Organizers of the Order of the Veiled Prophet in 1878, led by brothers Charles and Alonzo Slayback, sought to lift the city’s profile as a growing, affluent commercial hub. But, early on, the all-white, all-male Veiled Prophet promoted racist tropes, which were unapologetically echoed by all the leading newspapers of St. Louis.
One theme, which appeared several times in the organization’s first four decades, depicted “carefree” African Americans, gorging on watermelons. “One of the best comic floats in the procession,” the Globe-Democrat said of the 1890 display.

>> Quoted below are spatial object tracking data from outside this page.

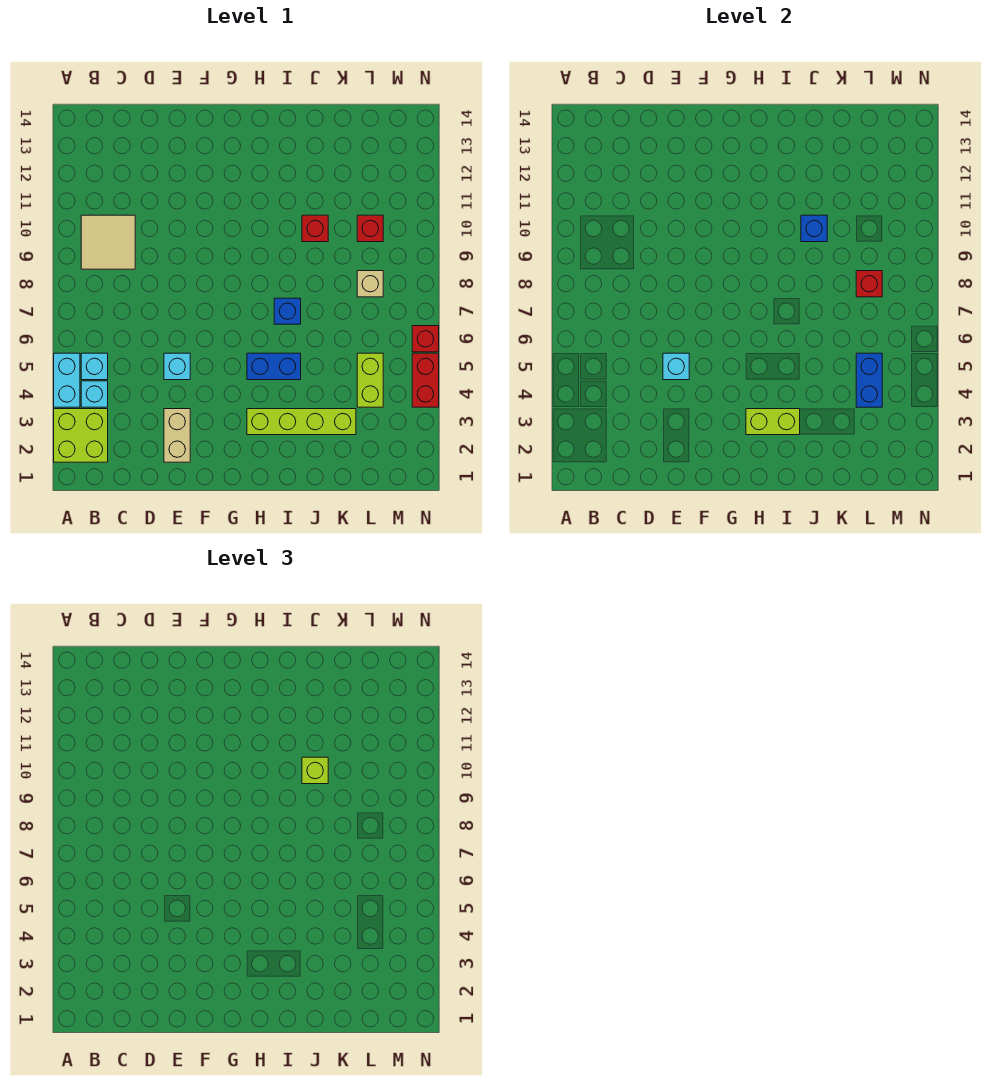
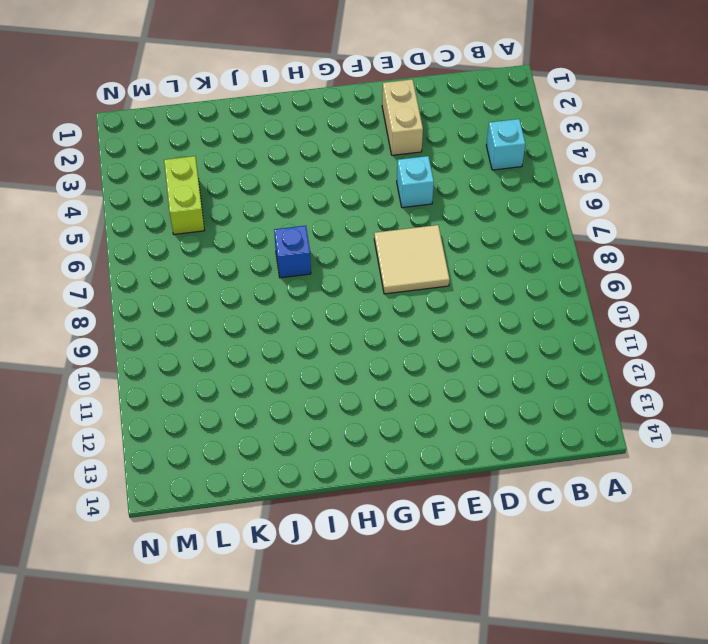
tan tile E7:F8 level 1 -> tan tile B9:C10 level 1
none -> lime brick A2:B3 level 1
none -> cyan brick A4:A5 level 1
none -> cyan brick B5 level 1

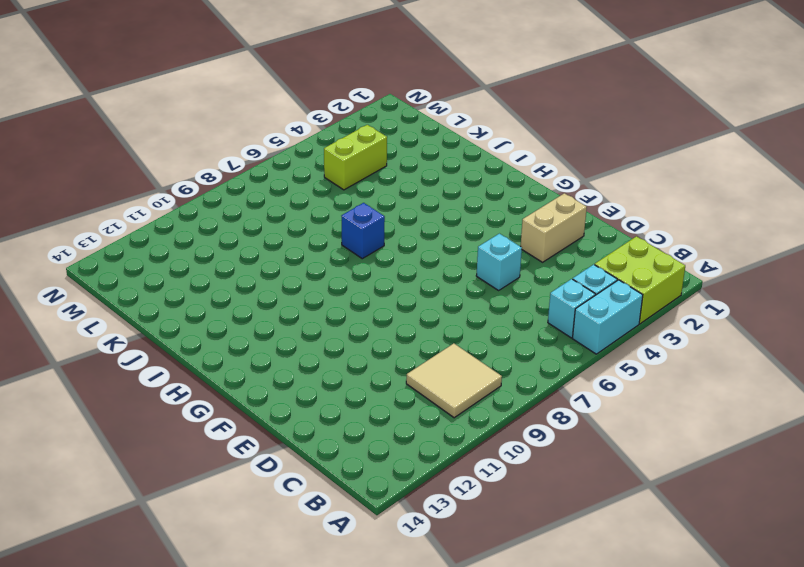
none -> lime brick H3:K3 level 1
none -> blue brick H5:I5 level 1
none -> red brick J10 level 1

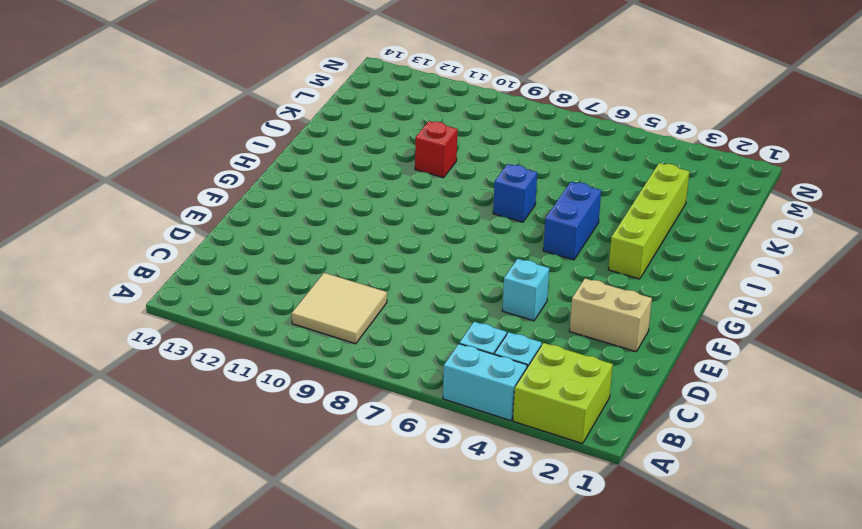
none -> lime brick L4:L5 level 1
none -> tan brick L8 level 1
none -> red brick L10 level 1

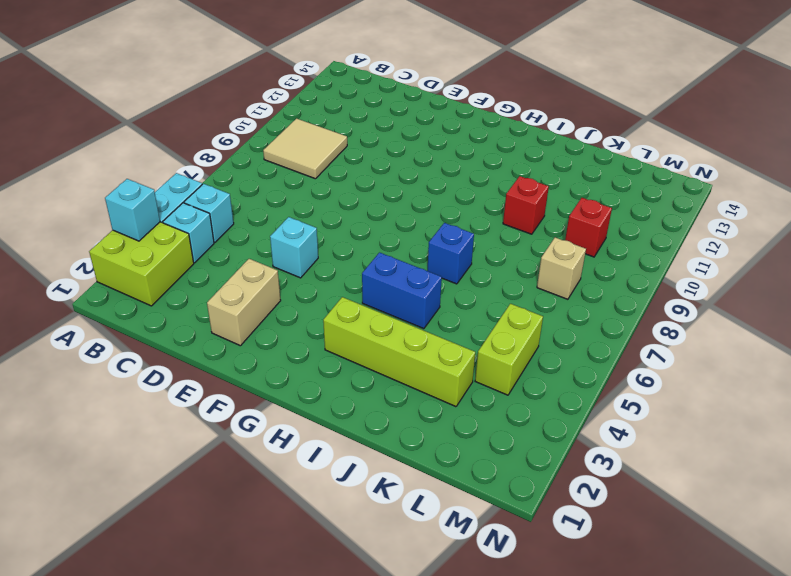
cyan brick A3 level 2 -> cyan brick E5 level 2
none -> red brick N4:N5 level 1
none -> red brick N6 level 1
none -> lime brick H3:I3 level 2

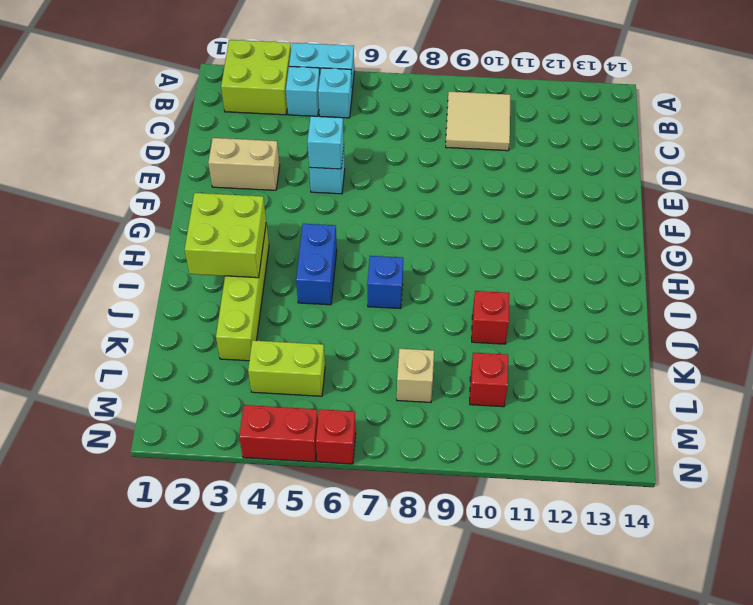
lime brick H2:I3 level 2 -> lime brick H3:I3 level 2
none -> blue brick J10 level 2
none -> blue brick L4:L5 level 2
none -> red brick L8 level 2

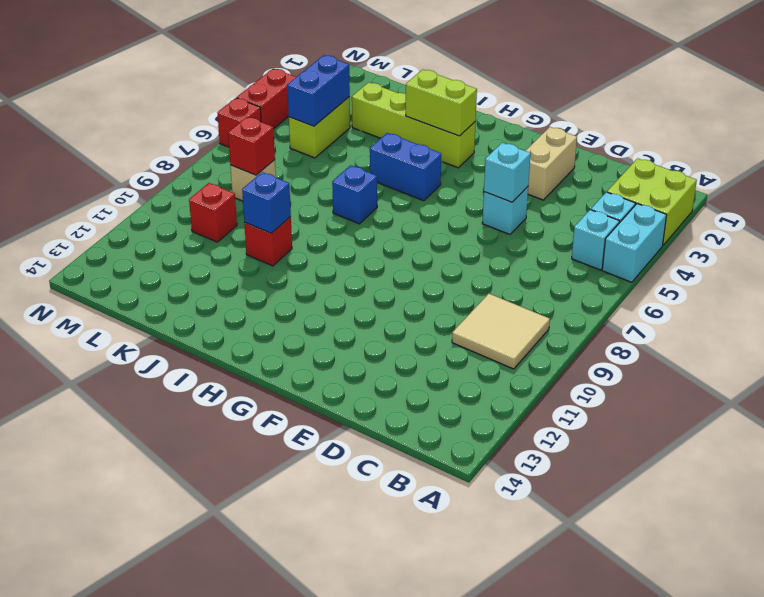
none -> lime brick J10 level 3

In The Atlantic in 2014, historian William R. Black explained how watermelons emerged as a politically potent symbol used by whites — and it’s worth revisiting to better understand the racist underpinnings of the Veiled Prophet organization.
What follows are excerpts from a small sampling of newspaper reporting on Veiled Prophet parades. The quotes are verbatim — and, of course, offensive.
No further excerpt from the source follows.